In 2030, the first sister learns that her cancer has returned. She’s admitted to a hospital in New York City. That same month, her sister—now visibly ill—is admitted to the same facility. They lie in adjacent beds, reflecting on their choices. They die the same week.

Now comes the illusion. The first twin’s post-diagnosis survival is recorded as five years; the second’s, just one year. Doctors reviewing their cases might conclude that screening extended survival fivefold. But both women were born and died at the same time. The screening had no impact on life span. The apparent benefit is a statistical mirage—an artifact of when we start the clock. This is “lead-time bias,” which inflates survival time without improving outcomes.

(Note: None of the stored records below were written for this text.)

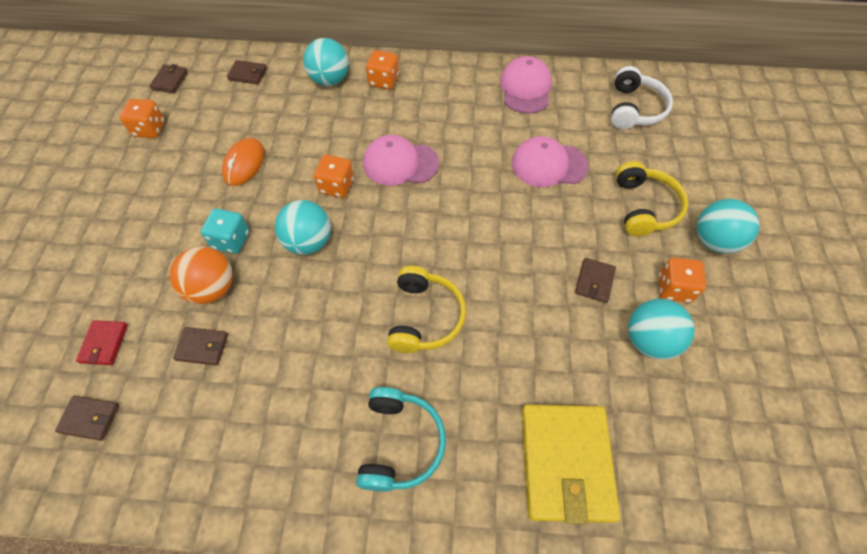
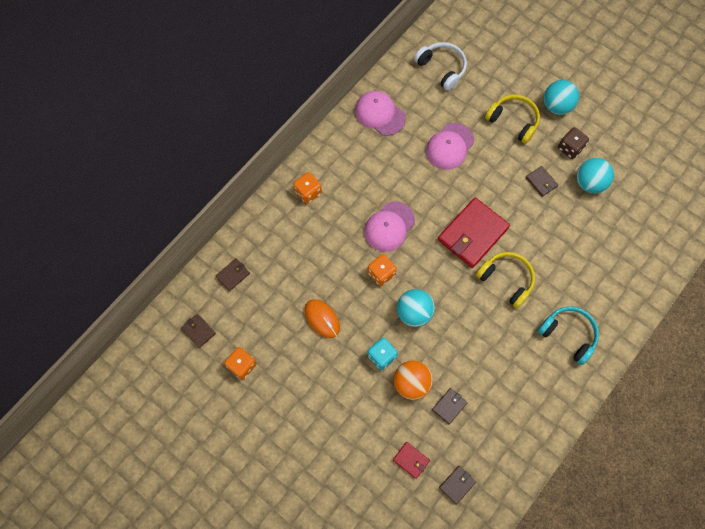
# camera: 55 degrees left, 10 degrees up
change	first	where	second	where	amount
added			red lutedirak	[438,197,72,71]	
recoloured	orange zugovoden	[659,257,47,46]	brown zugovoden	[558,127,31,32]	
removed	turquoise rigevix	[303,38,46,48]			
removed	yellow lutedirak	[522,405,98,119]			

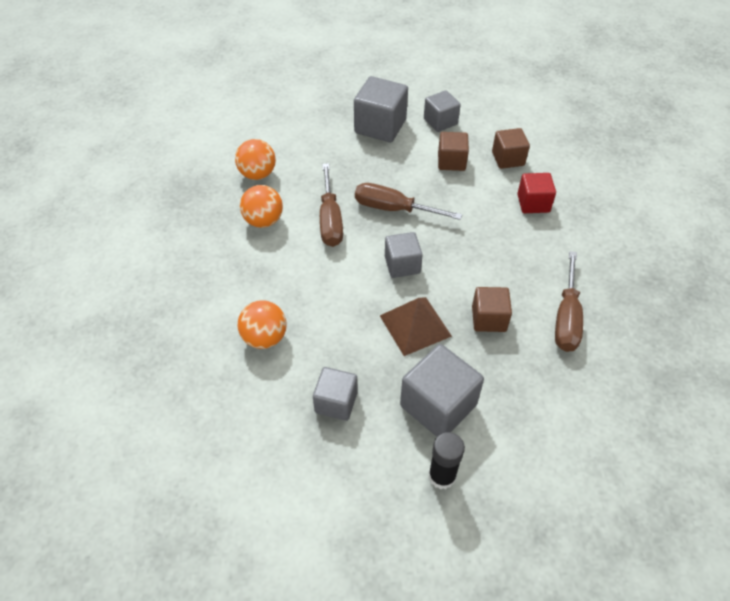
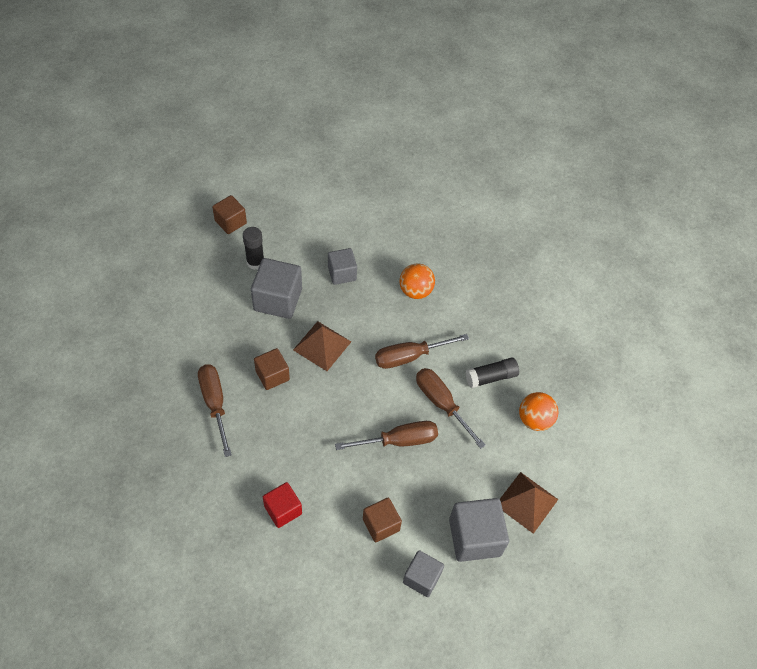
# camera: 145 degrees right, 5 degrees up
change	first	where	second	where	amount
moved	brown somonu	[492,128,38,41]		[212,195,35,39]	
added			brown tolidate	[375,334,94,35]	
replaced	orange rigevix	[240,185,43,43]	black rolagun	[466,358,53,30]	
added			brown rutuke	[500,472,59,62]	
removed	grey somonu	[385,232,38,46]			

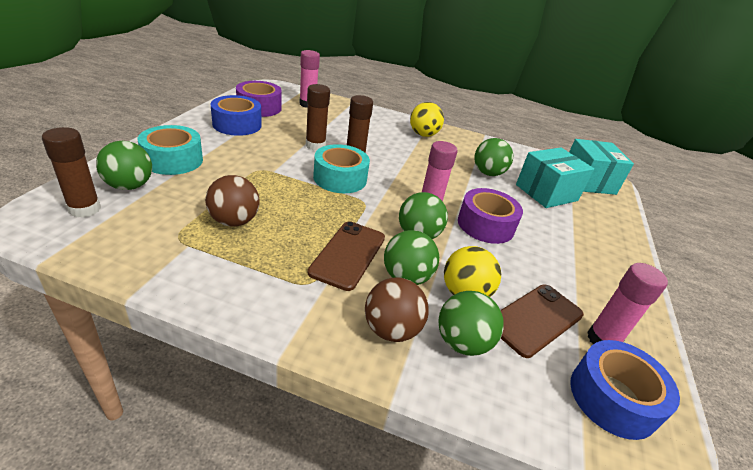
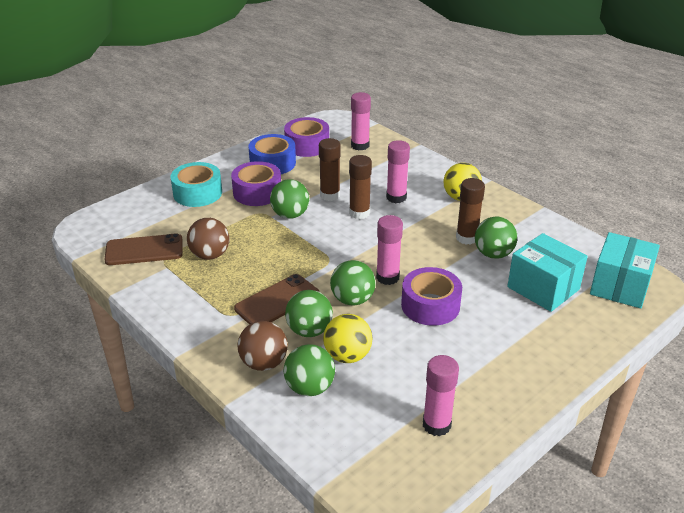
# camera: 35 degrees right, 0 degrees up
change	first	where	second	where	amount
moved	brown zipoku	[500,285,84,73]		[104,233,79,32]	
added			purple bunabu	[231,161,50,45]	
moved	green rigevix	[96,141,56,49]		[270,179,39,40]	
added			pink rolagun	[386,140,24,63]	
moved	brown rolagun	[42,127,59,91]		[456,178,29,67]	
turned	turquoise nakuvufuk	[516,148,78,60]		[507,233,81,79]	45 degrees clockwise
removed	turquoise bunabu	[313,144,57,49]			
removed	blue bunabu	[570,340,110,100]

Lead-time bias isn’t the only illusion that distorts cancer-screening results. Consider a village where a cancer occurs in two forms—one fast and fatal, the other slow and largely harmless. With annual screening, the slow-growing tumors are more likely to be flagged: they linger longer in a detectable, symptom-free phase. The aggressive ones, by contrast, often produce symptoms between screenings and are diagnosed clinically. (Patients with them can even die between annual tests.) After a decade, the data look promising: more early cancers found, longer survival after diagnosis. But the apparent benefit is misleading. Screening disproportionately detects indolent tumors—those less likely to be lethal in the first place. That’s known as length-time bias.

These twin illusions—lead-time bias and length-time bias—cast a flattering light on screening efforts. One stretches our measurement of survival by shifting the starting line; the other claims success by favoring tumors already predisposed to be less harmful. Together, they have misled cancer researchers for decades.